"Did you say 7.1 percent?" Little wonder Fowler Hamilton, the head of the U.S. State Department's Agency for International Development, was startled at what he had just been told by Song Jung-bum, the vice president of Korea's Economic Planning Board.
Song was accompanying Park Chung-hee, then officially chairman of the Supreme Council for National Reconstruction but already de-facto president, on a visit to the United States in November 1961. There he met with Hamilton to request U.S. aid for Korea's economic development, and told him about Korea's ambitious goal of 7.1 percent economic growth. Hamilton said not even advanced countries had achieved such a high goal.
Korea was then one of the poorest countries in the world, with gross national income per capita of a mere US$79 in 1960, and a trade deficit of $300 million, 16 percent of GNP. Park felt a deep-seated resentment of his country's poverty, which he believed was due to nothing but laziness on the part of the Korean people, and made economic development his top priority.
On July 22, 1961, two months after the coup that brought him to power, Park established the Economic Planning Board and bestowed on it mighty powers to design economic development plans and policies, set the budget, and control other ministries.

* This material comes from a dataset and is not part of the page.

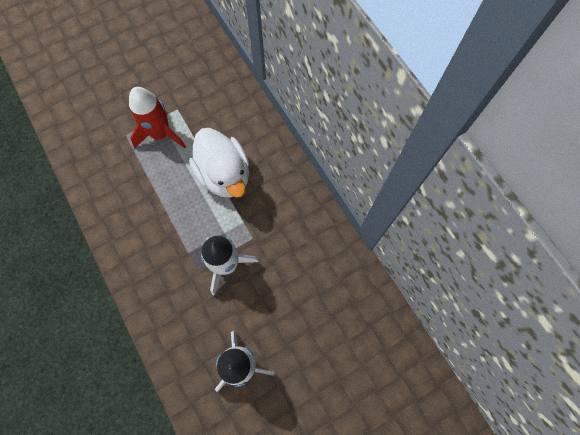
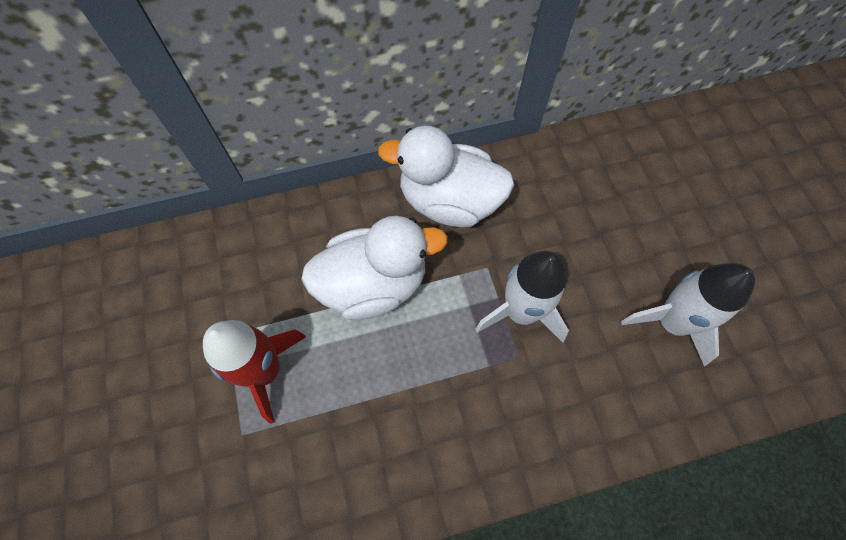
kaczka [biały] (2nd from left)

In 1962, the EPB started the first five-year economic development plan. The goal was to make Korea's economy independent. But the government did not have the financial resources to carry out the plan, and a stab at currency reform ended in failure. However, when labor-intensive light industries began to decline in developed countries in 1963, Korea's exports of manufactured goods took a huge leap, and the key strategy changed to export-led growth. A cheap yet highly skilled labor force was the only thing this financially depleted and resource-poor country had. And until 1966, Korea posted average annual growth of 7.8, not 7.1, percent. Korea’s export-led industrialization was to last until 1979, when the fourth five-year plan ended.
But Park did not keep his initial promise to return to the Army when his task was done. Instead, he discharged himself from the military on Aug. 30, 1963 with the famous words, "Let me be the last unlucky soldier in this country." He ran in the fifth, and first fully democratic, presidential election in October, which he narrowly won. That was the beginning of the Third Republic.